Are Older NFL Head Coaches Out of Place in Today's NFL?

John RozumCorrespondent ISeptember 14, 2012

August 29, 2012; East Rutherford, NJ, USA; New York Giants head coach Tom Coughlin gestures towards an official during the third quarter of a preseason game against the New England Patriots at MetLife Stadium. Mandatory Credit: Brad Penner-US PRESSWIRE

When Bill Parcells returned to the Dallas Cowboys for 2003 NFL season he was 62 years old.

Big D went 10-6 that season, but lost in the NFC Wild Card round and Parcells went just 24-24 over the next three seasons.

So, are the older coaches out of place in modern-day pro football?

Well, the Big Tuna is just one prime example of the game having passed by the older coaches.

However, a guy like Tom Coughlin is certainly an exception after having won two Vince Lombardi Trophies in his sixties. Then again, we must keep in the mind that there are always exceptions to the rule.

From an all-encompassing perspective, though, the older a coach gets the tougher success becomes. Of course, that doesn't guarantee a coach will falter as he ages, either. We must remember that another reason why Parcells flopped in Dallas was him being away from the game for the previous three years. In short, getting older doesn't entirely jeopardize a head coach's place in the modern NFL.

It's being away from the game that is most detrimental.

He was a veteran coach with four previous Super Bowl appearances, three of them wins. Joe Gibbs of the Washington Redskins is another example of a coach whose lengthy absence was a major obstacle to a successful return to the NFL.

After having led the Redskins to four Super Bowl appearances (three wins) between 1981 and 1992, Gibbs sat out from 1993 through 2003. Returning at age 63 in 2004, he had Washington make two postseason appearances in his second stint.

Unfortunately, Gibbs never got past the NFC Divisional Round so, compared to his first stint, his second go-around was a failure.

Having said all this, there are a number of variables that determine just how successful a coach is after returning to the sidelines: ability of the team, draft position and schedule.

Having few standout players combined with a difficult schedule will make a coach's return a difficult one. Drafting successfully is the surest way to rebuild a bad or mediocre team, but in today's NFL, does ownership and an aging coach have the patience to see the process through?

Getting back to the current older coaches...Coughlin is the NFL's oldest right now at age 66. Bill Belichick (60) and Mike Shanahan (60) aren't much younger but still boast impressive resumes.

The NFL of now compared to last century's NFL is quite different, though.

Coaches simply lasted a lot longer during the 20th century—few more notable than Tom Landry, Chuck Noll and Don Shula. Even if a coach was hired in the 1990s and their tenure carried over into the 2000s, impatience would kick in fast if limited success occurred.

When Shanahan took over the Denver Broncos in 1995 he won two Super Bowls in the late '90s, but only made it as far as the AFC title game once after that (2005). Shanahan was gone three years later after 14 seasons in Denver. Belichick has been with the Pats since 2000 and New England's been to five Super Bowls.
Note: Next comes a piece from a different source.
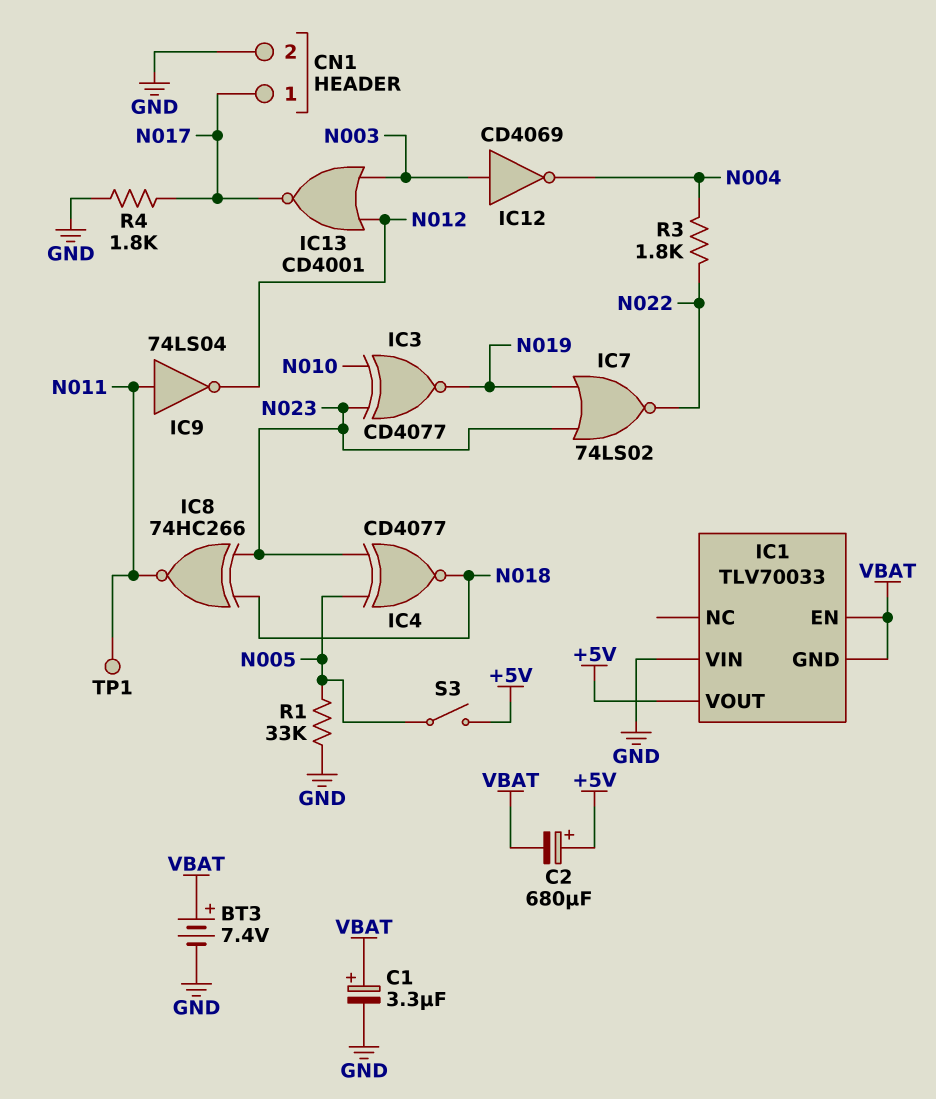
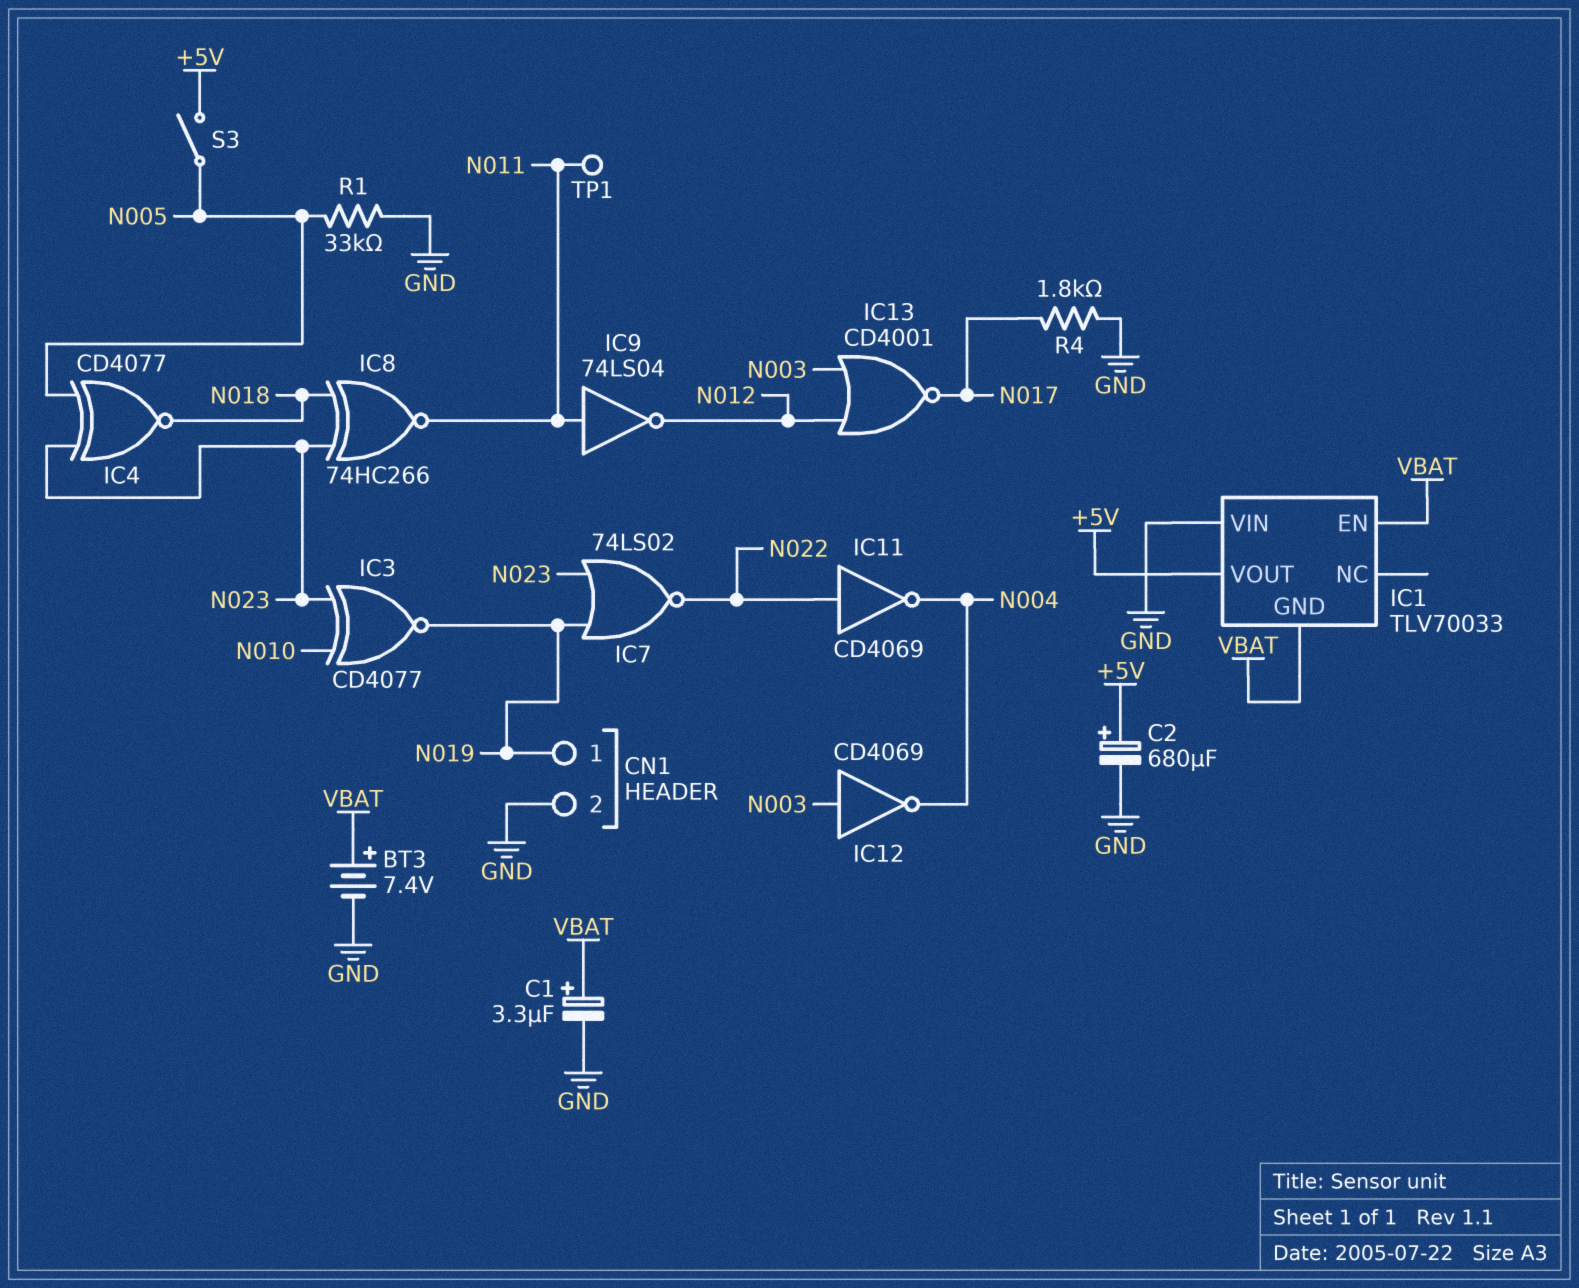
C2: 680uF (plus +5V, minus VBAT) -> 680uF (plus +5V, minus GND)
CN1 pin 1: N017 -> N019
IC11: none -> NOT CD4069 (in N022, out N004)
R3: 1.8k (N004, N022) -> none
Though these are tenures of significant length when compared to that of other modern coaches, they pale in comparison to that of Landry, Noll and Shula.

At its core, consistent success in the NFL comes down to coaching.

The only way a coach ever really let's the game him pass by is if they are actually out of the game long enough. Minuscule details change quite a bit from season-to-season, so it simply a matter of keeping up to speed at all times.

For his part, Shanahan was only away from the game for one season before joining the Redskins, who do appear to be on the upswing.

Regardless of age, those who never let the game get away are also those who don't fall out of place.